All references cited herein are incorporated by reference to the same extent as if each individual publication, database entry (e.g. Genbank sequences or GeneID entries), patent application, or patent, was specifically and individually indicated to be incorporated by reference. This statement of incorporation by reference is intended by Applicants, pursuant to 37 C.F.R. § 1.57(b)(1), to relate to each and every individual publication, database entry (e.g. Genbank sequences or GeneID entries), patent application, or patent, each of which is clearly identified in compliance with 37 C.F.R. § 1.57(b)(2), even if such citation is not immediately adjacent to a dedicated statement of incorporation by reference. The inclusion of dedicated statements of incorporation by reference, if any, within the specification does not in any way weaken this general statement of incorporation by reference. Citation of the references herein is not intended as an admission that the reference is pertinent prior art, nor does it constitute any admission as to the contents or date of these publications or documents.

The present invention is not to be limited in scope by the specific embodiments described herein. Indeed, various modifications of the invention in addition to those described herein will become apparent to those skilled in the art from the foregoing description and the accompanying figures. Such modifications are intended to fall within the scope of the appended claims.

The foregoing written specification is considered to be sufficient to enable one skilled in the art to practice the invention.
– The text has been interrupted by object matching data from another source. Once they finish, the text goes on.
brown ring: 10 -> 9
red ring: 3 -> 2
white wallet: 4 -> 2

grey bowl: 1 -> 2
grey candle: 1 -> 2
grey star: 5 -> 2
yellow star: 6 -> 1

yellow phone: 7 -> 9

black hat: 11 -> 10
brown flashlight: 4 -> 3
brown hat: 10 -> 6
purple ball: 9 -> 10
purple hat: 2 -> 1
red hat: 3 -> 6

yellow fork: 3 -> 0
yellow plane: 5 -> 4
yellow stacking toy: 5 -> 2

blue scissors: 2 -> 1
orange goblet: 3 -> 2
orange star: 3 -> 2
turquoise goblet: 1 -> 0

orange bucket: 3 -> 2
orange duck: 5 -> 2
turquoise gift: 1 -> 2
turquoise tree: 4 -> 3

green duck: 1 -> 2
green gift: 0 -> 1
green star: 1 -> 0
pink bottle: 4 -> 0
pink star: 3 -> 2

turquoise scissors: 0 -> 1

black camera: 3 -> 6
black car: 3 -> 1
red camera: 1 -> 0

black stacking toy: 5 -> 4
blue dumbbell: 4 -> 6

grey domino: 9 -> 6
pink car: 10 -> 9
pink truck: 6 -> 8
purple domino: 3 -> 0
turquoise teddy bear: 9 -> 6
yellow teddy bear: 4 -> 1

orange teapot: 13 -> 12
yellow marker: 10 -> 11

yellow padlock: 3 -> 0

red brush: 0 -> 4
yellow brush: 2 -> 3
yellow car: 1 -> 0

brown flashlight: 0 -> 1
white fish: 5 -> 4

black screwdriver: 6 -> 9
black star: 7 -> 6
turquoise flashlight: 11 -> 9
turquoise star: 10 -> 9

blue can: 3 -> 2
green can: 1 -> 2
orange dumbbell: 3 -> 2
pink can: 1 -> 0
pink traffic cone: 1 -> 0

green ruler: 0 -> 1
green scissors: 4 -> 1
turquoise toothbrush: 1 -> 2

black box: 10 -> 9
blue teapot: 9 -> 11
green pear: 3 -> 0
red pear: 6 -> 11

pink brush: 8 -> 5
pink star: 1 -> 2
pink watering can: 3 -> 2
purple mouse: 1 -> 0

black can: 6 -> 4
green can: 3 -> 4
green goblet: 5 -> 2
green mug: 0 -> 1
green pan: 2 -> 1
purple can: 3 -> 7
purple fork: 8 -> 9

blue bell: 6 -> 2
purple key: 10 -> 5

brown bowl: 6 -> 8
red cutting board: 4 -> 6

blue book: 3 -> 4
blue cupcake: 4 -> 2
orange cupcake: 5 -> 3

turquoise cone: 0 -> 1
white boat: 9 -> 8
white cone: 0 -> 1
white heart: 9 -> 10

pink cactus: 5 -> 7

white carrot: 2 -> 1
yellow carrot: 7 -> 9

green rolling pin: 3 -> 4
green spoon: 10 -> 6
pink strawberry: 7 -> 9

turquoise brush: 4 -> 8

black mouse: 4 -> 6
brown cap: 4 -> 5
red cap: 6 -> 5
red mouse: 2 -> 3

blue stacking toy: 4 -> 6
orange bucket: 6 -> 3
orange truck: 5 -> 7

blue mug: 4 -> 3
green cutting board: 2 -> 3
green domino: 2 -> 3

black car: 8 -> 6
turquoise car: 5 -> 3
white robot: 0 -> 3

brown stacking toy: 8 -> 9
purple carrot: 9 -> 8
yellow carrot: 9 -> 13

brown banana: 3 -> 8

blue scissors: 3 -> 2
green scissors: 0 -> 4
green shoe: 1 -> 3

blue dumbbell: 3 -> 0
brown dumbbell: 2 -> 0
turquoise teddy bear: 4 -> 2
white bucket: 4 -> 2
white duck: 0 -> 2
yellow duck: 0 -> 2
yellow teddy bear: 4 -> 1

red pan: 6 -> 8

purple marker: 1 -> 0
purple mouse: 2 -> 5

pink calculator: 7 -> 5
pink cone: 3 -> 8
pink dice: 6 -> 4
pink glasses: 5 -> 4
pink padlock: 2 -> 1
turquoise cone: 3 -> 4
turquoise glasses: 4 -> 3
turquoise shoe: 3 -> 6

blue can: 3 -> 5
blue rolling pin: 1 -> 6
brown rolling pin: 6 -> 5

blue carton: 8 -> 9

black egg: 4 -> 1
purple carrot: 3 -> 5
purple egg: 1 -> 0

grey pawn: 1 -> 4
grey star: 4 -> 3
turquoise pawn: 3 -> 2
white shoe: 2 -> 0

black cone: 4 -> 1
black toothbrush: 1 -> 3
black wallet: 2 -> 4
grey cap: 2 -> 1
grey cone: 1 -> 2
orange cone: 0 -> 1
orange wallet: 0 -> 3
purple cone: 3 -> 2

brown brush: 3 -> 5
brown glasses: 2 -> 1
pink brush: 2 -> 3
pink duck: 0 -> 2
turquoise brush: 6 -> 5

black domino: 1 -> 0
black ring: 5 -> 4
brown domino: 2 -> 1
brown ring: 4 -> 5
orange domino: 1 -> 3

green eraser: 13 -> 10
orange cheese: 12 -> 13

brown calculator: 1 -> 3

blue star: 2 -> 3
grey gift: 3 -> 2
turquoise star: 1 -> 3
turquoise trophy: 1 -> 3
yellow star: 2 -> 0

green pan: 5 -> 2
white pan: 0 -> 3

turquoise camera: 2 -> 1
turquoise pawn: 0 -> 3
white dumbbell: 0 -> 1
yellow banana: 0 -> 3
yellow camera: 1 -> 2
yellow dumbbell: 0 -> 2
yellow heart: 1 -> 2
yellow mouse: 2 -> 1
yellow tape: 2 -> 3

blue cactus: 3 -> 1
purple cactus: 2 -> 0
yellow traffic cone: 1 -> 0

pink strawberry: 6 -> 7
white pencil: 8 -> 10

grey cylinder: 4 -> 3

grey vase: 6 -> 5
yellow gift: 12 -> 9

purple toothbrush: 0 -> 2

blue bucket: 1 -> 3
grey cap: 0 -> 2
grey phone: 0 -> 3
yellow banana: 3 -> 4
Various modifications of the invention in addition to those shown and described herein will become apparent to those skilled in the art from the foregoing description and fall within the scope of the appended claims.

Claims

1. A construct comprising an aptamer that specifically binds at least one target protein and a siRNA that is processed by cellular machinery to produce one or more siRNAs and wherein the target protein is on a cell of the immune system.

2. A construct according to claim 1 wherein the cell of the immune system is a T cell.

3. A construct according to claim 2 wherein the at least one target protein is selected from PD-1, CTLA-4, TIM-3, and LAG-3.

4. A construct according to claim 2 wherein the siRNA comprises a siRNA that targets one or more of NR4A2, NR4A1, NR4A2, NR4A3, VHL, ADORA2A, ADORA2B, PTPN2, CBLB, TOX, TOX2, YY1, BATF, PDCD1, TIGIT, LAG3, HAVCR2, CTLA4, NT5E, or STAT3.

5. A construct according to claim 3 wherein the siRNA comprises a siRNA that targets one or more of NR4A2, NR4A1, NR4A2, NR4A3, VHL, ADORA2A, ADORA2B, PTPN2, CBLB, TOX, TOX2, YY1, BATF, PDCD1, TIGIT, LAG3, HAVCR2, CTLA4, NT5E, or STAT3.

6. A construct according to claim 4, wherein the different genes comprise NR4A1 and VHL.

7. A construct according to claim 5, wherein the different genes comprise NR4A1 and VHL.

8. A construct according to claim 3 wherein the target protein comprises PD-1.

9. A construct according to claim 3 wherein the at least one target protein comprises CTLA4.

10. A construct according to claim 2 wherein the at least one target protein comprises CTLA4 and PD-1.

11. A construct according to claim 10 wherein the different genes comprise NR4A1 and VHL.

12. A construct according to claim 4 further comprising unpaired linkers comprising two to six adenines between each aptamer and siRNA and between each siRNA.

13. A construct according to claim 5 further comprising unpaired linkers comprising two to six adenines between each aptamer and siRNA and between each siRNA.

14. The construct of claim 12 wherein the linker is a poly-adenosine linker.

15. The construct of claim 13 wherein the linker is a poly-adenosine linker.

16. A construct comprising: a. first and second ends, wherein the first and second ends comprise an aptamer that specifically binds a target protein selected from PD-1, CTLA-4, TIM-3 and LAG-3;b. an siRNA construct between the first and second ends, wherein the siRNA construct comprises a siRNA that targets one or more of NR4A2, NR4A1, NR4A2, NR4A3, VHL, ADORA2A, ADORA2B, PTPN2, CBLB, TOX, TOX2, YY1, BATF, PDCD1, TIGIT, LAG3, HAVCR2, CTLA4, NT5E and STAT3; andc. unpaired linkers comprising two to four adenines between each aptamer and siRNA and between each siRNA.